Cuando un niño o una niña escribe una redacción o esboza un dibujo en la escuela y lo comparte con orgullo con sus compañeros está reivindicando, sin saberlo, su reconocimiento como creador. Y es precisamente en este entorno, el escolar, donde debe comenzar a formarse en el respeto a la propiedad intelectual.
Es importante que los escolares entiendan desde el principio de su educación que detrás de cualquier obra, ya sea una novela, una poesía, un cuadro, una composición musical o una fotografía, está el esfuerzo de uno o varios creadores que deben ser reconocidos por su trabajo, esto es un paso esencial para garantizar la continuidad de la creación cultural. Se trata de la educación en derechos de autor en el aula.

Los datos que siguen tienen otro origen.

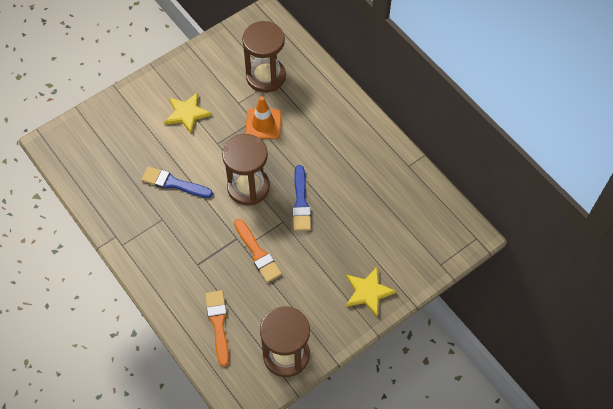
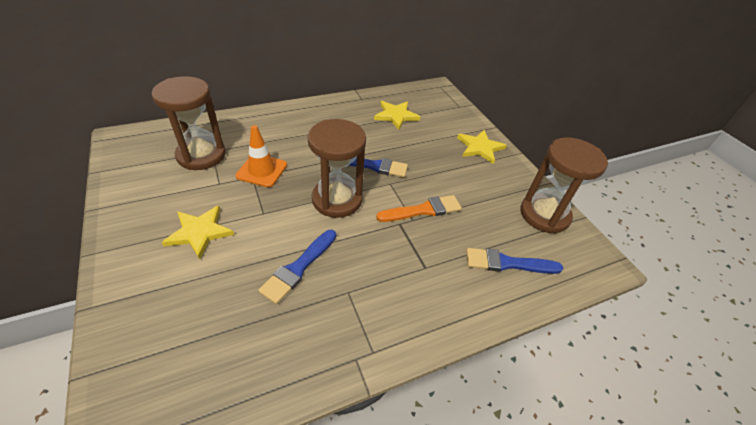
camera: 80 degrees left, 15 degrees down
(218, 324) = (507, 263): orange brush -> blue brush
(391, 204) = (396, 116): none -> yellow star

El informe de la UNESCO «La educación encierra un tesoro», publicado en 1996 y coordinado por Jacques Delors, establece entre sus recomendaciones enseñar valores cívicos y éticos, y fomentar el pensamiento crítico. Aunque a priori no lo parezca, ambas recomendaciones están íntimamente relacionadas. El respeto a los derechos de autor es un valor cívico y ético fundamental y, sin él, desaparecería la diversidad cultural y, por tanto, el pensamiento crítico.
La educación en valores significa trascender la enseñanza y la adquisición de conocimientos para establecer objetivos en el ámbito moral y cívico que permitan formar ciudadanos y ciudadanas responsables. Se trata de formar al alumnado en derechos humanos, tolerancia y convivencia, participación y responsabilidad, solidaridad y justicia, sostenibilidad y desarrollo personal.
Educar en propiedad intelectual es, en definitiva, formar ciudadanos culturalmente comprometidos y fomentar todos estos valores que el informe de Delors defiende inculcar en la escuela. Es asegurar la continuidad de la creación cultural, pilar fundamental de nuestra sociedad libre y democrática. Es, también, un mecanismo de defensa frente a los retos derivados de la expansión de la inteligencia artificial.